日露戦争中から行なわれた鉄道国有化のための調査の結論は、その趣旨として「運輸の疎通」、「運賃の低減」、「設備の整斉」の3項目を挙げており、これに基づいて戦後の明治39年(1906)3月の帝国議会に鉄道国有法案が提出されました。
新聞記事によると、原案は 17社買収 だったものが、提出直前に 32社 に改められたとか。
既に記したとおり、貴族院の修正で 15社 が削除されて 17社 に戻り、南海鉄道は買収を免れました。
南海鉄道を含む 15社が買収を免れた理由を一番単純に考えれば、
鉄道国有法
第一条 一般運送ノ用ニ供スル鉄道ハ総テ国ノ所有トス但シ一地方ノ交通ヲ目的トスル鉄道ハ此ノ限ニ在ラス
の第一条但し書きによる除外というのがその答えになります。
しかし、買収対象になった 17社 中の 7社 (房総、参宮、七尾、甲武、京都、徳島、西成)は、南海線よりも短距離です。
距離こそ南海よりも長いが、岩越(福島県)、北越(新潟県)、総武(千葉県)は“県内鉄道”。
どうも線引きが不透明です。
短距離または県内であっても、幹線網の一部として買収対象に含まれるのが妥当な鉄道もあります。
中央線の一部である甲武鉄道(御茶ノ水-八王子)、山陰線の一部である京都鉄道(京都-園部)。
まだ「日本海縦貫線」という概念がなかった当時でも、信越線の一部たるべき北越鉄道(直江津-新潟)。
ところが、買収対象線の中で不思議の極致は、西成鉄道(大阪-天保山)です。
僅か7kmのミニ路線ながら、身分不相応な全国幹線ネットワークに入れてもらったのは、瀬戸内海航路への連絡鉄道という視点を強調したロビー活動の成果でしょうか?
“入れてもらった”と書いたのは、この西成鉄道は、営業成績が低迷していたからです。
株価が額面を大幅に割り込んだ状況を考えると、建設費をほぼ回収できる金額で買収してもらえることは大歓迎。
# 西成鉄道も西成区と同様に大阪府西成郡に由来する名前でしょうが、ずいぶん違う場所で「西成」という地名が使われるのには、いささか違和感がありました。現在は線名も桜島線(JRゆめ咲線)になっていますが。
法的には、私鉄条例による買い上げ権が 25年後(日本鉄道だけは特許条約により 50年後)であるという問題もあったようですが、日本鉄道、山陽鉄道、九州鉄道と大手が大勢に従う姿勢をとったために、鉄道国有化は実現することになりました。
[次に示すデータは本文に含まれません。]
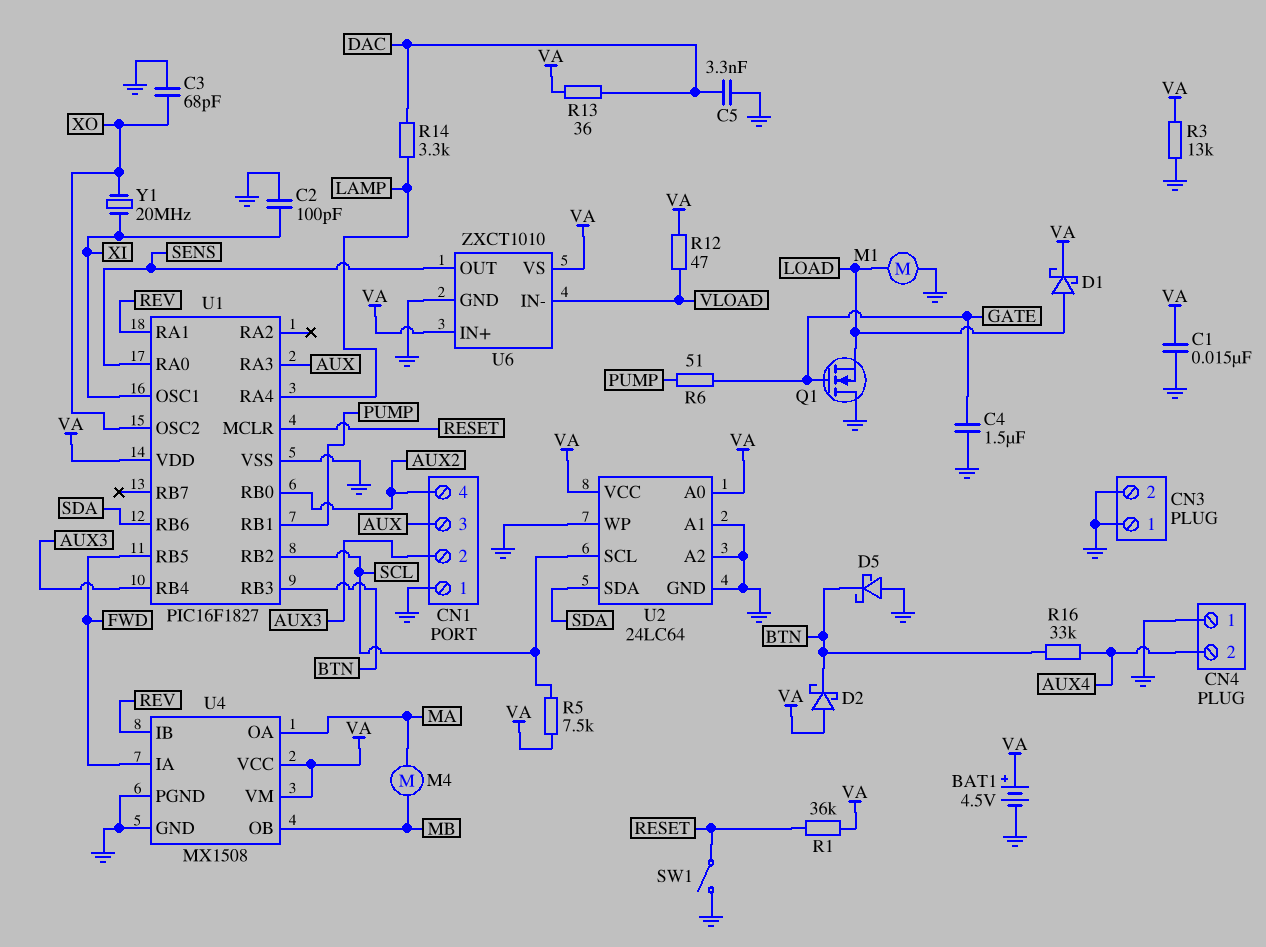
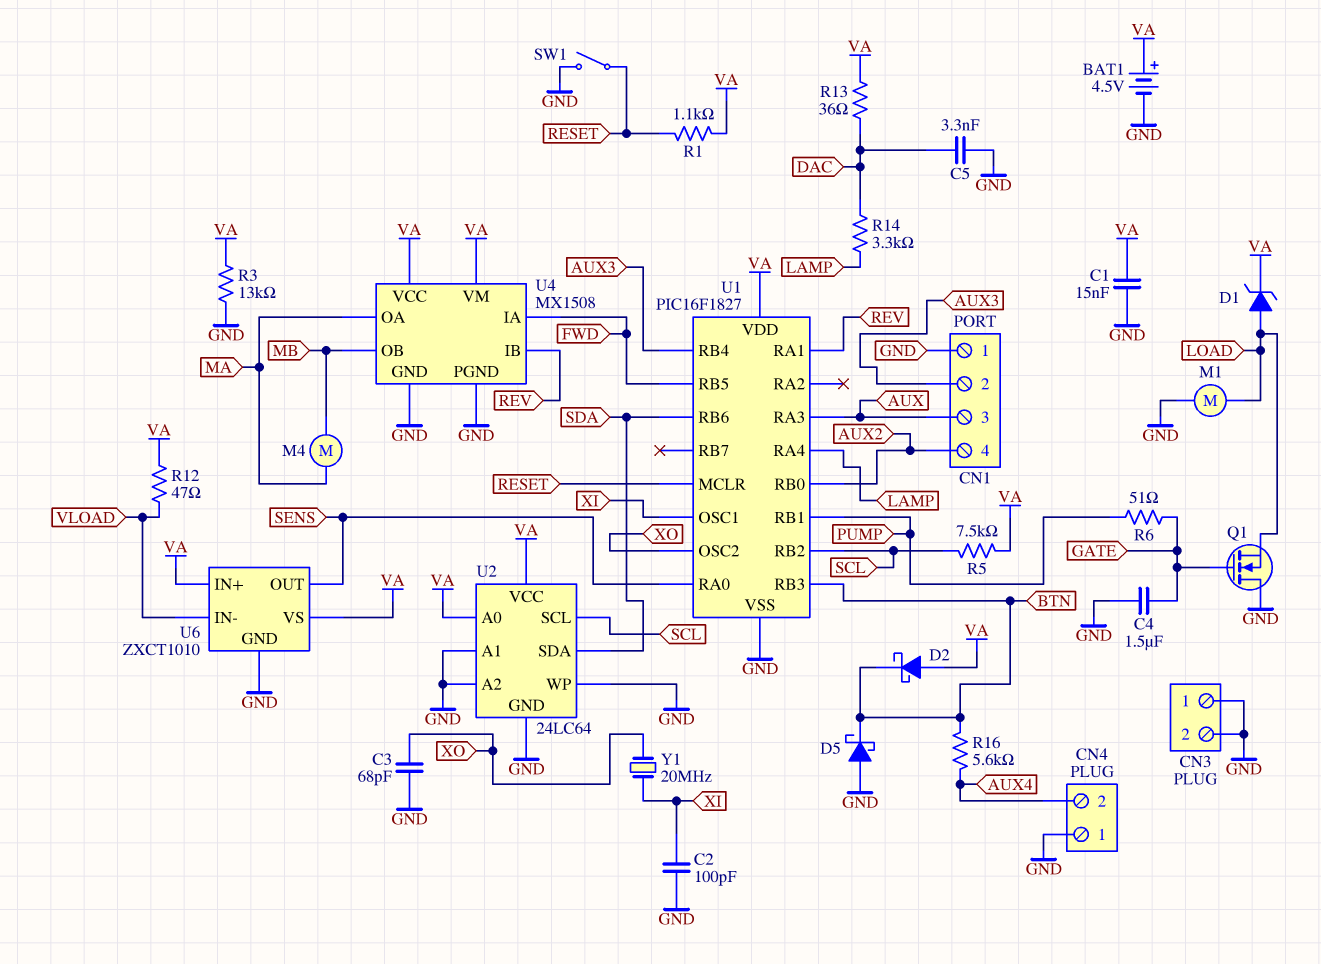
D1: schottky (A LOAD, K VA) -> zener (A LOAD, K VA)
R1: 36k (RESET, VA) -> 1.1k (RESET, VA)
R16: 33k (AUX4, BTN) -> 5.6k (AUX4, BTN)

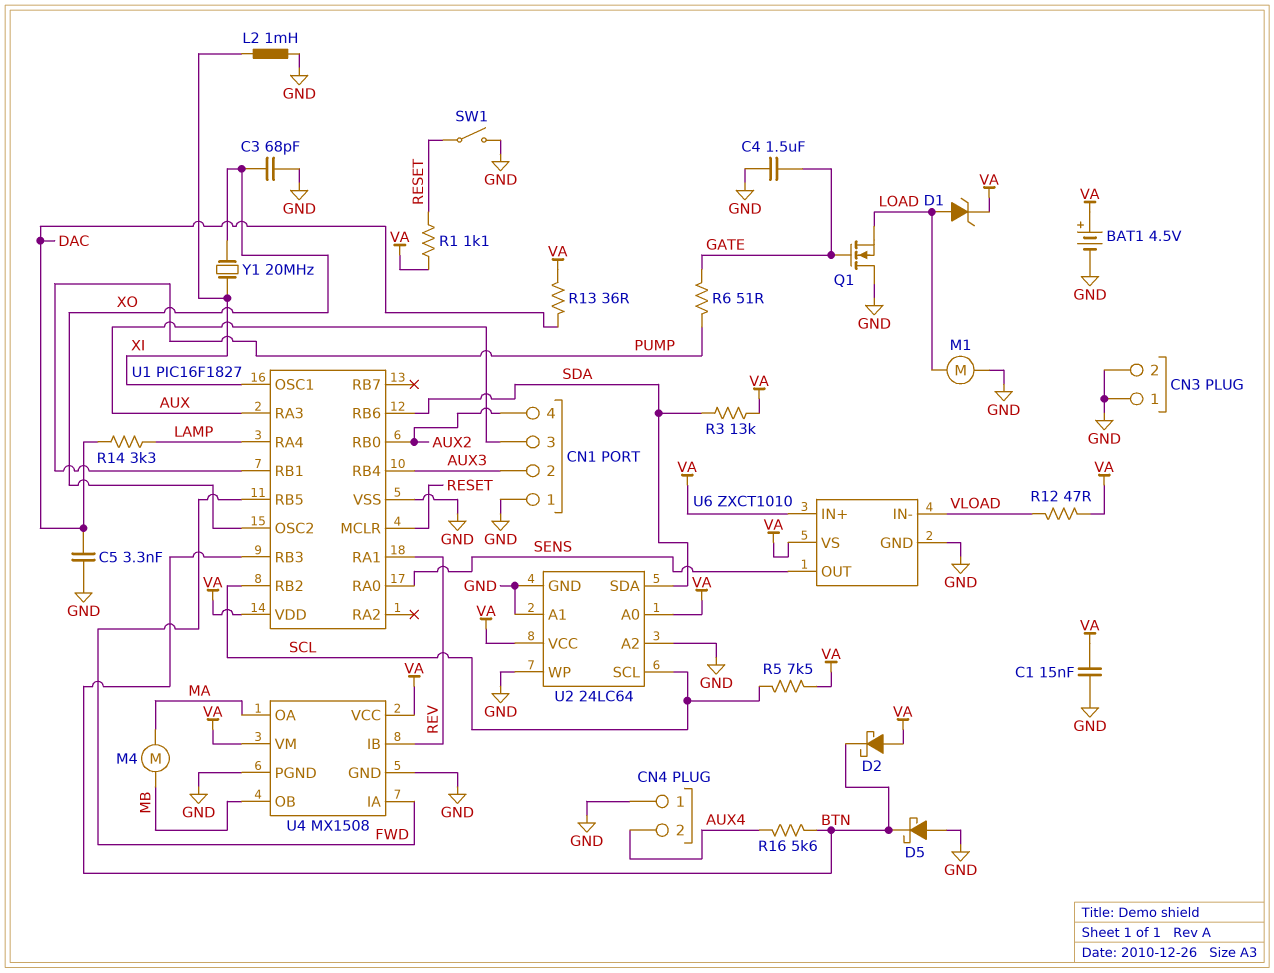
C2: 100pF (GND, XI) -> none
L2: none -> 1mH (GND, XI)
R3: 13k (GND, VA) -> 13k (SDA, VA)

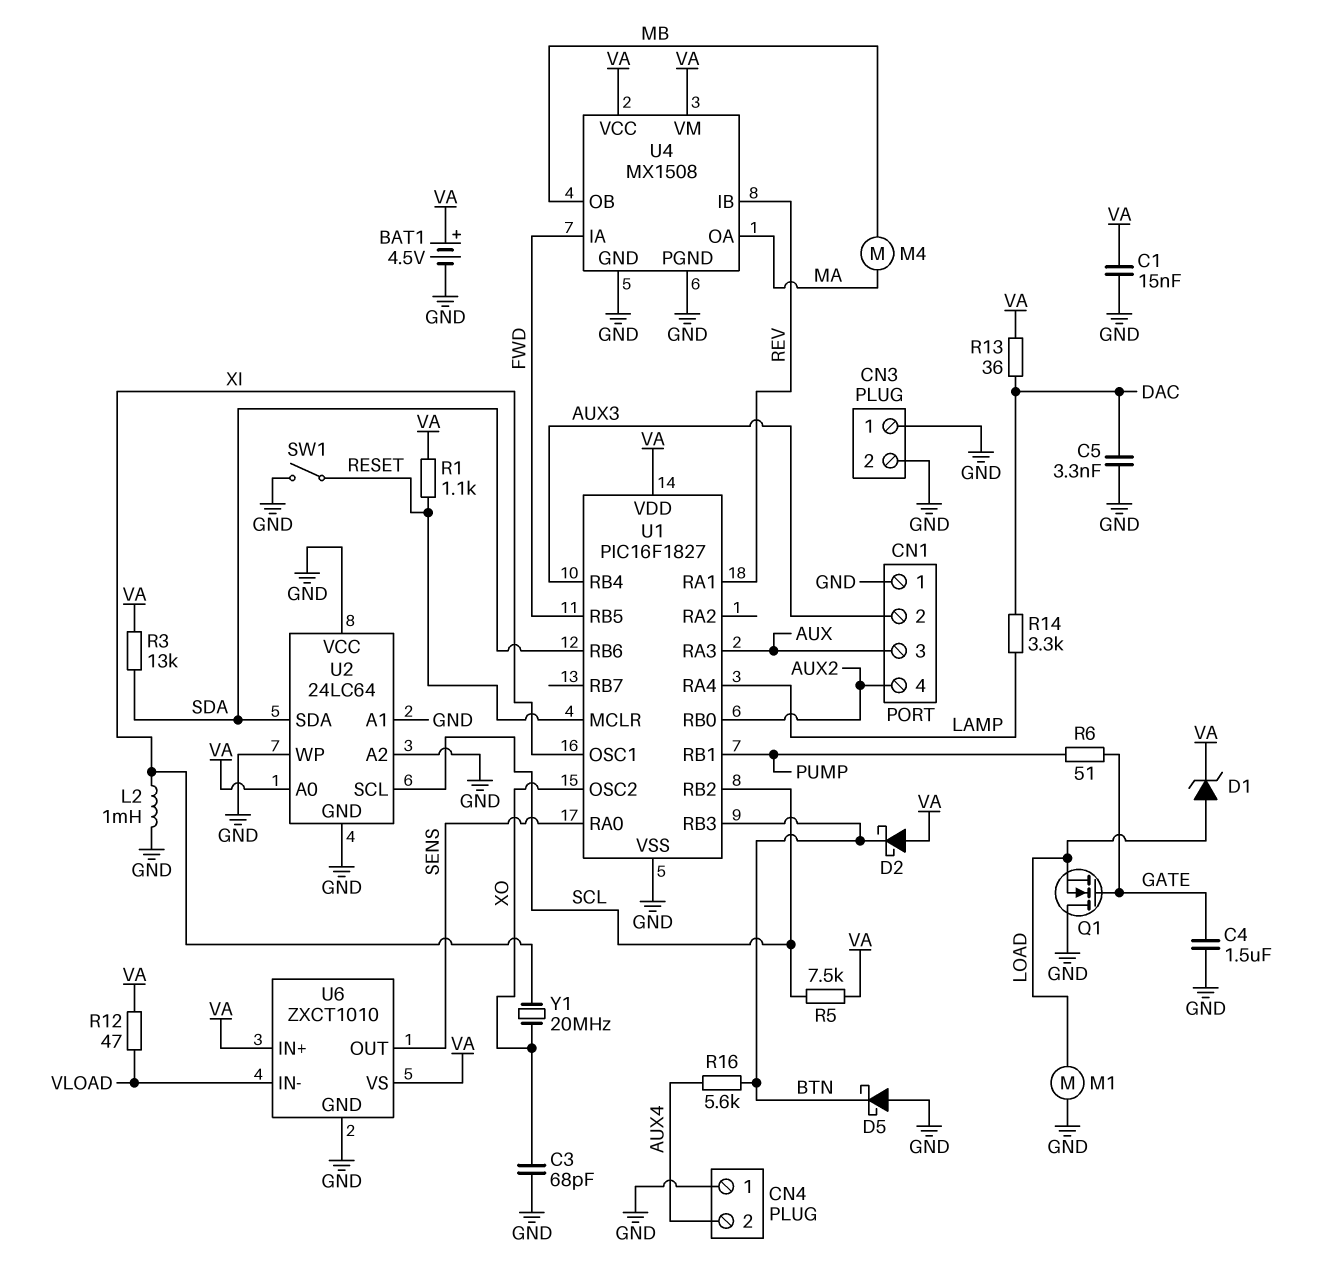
U2 pin VCC: VA -> GND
17社の買収路線延長合計は 約4550km(資料により相違あり)。
国鉄(1907年4月帝国鉄道庁発足)と私鉄との市場シェアは逆転しました。
買収価格の総額は4億6737万円。うち大手の5社が4億円近くを占めます。1899年頃に論議されていた2億円に比べて、だいぶ高くなっています。
大阪-名古屋間で激烈な乗客獲得合戦を演じて官鉄に対抗した関西鉄道は、国有化に反対の立場で、最初に書いたように法律成立後1年半も抵抗したのですが、結局は屈しました。
関西鉄道の買収によって和歌山線が国有化されたことにより、首都と和歌山県庁所在地との間を国有鉄道で結ぶ形は整ったわけです。
[53947] じゃごたろさん によると、
明治の国道は交通というよりも、東京からの指令等を各都道府県に達するための径路的なものでありますけど。。。
だそうですから、鉄道の場合にも同じ考え方があったとすると、奈良経由でも国有鉄道線路がつながればよかったのかもしれず、このことが“買収を免れた南海鉄道”にも有利に作用した可能性があります。
一部修正すると共にタイトルも改めました。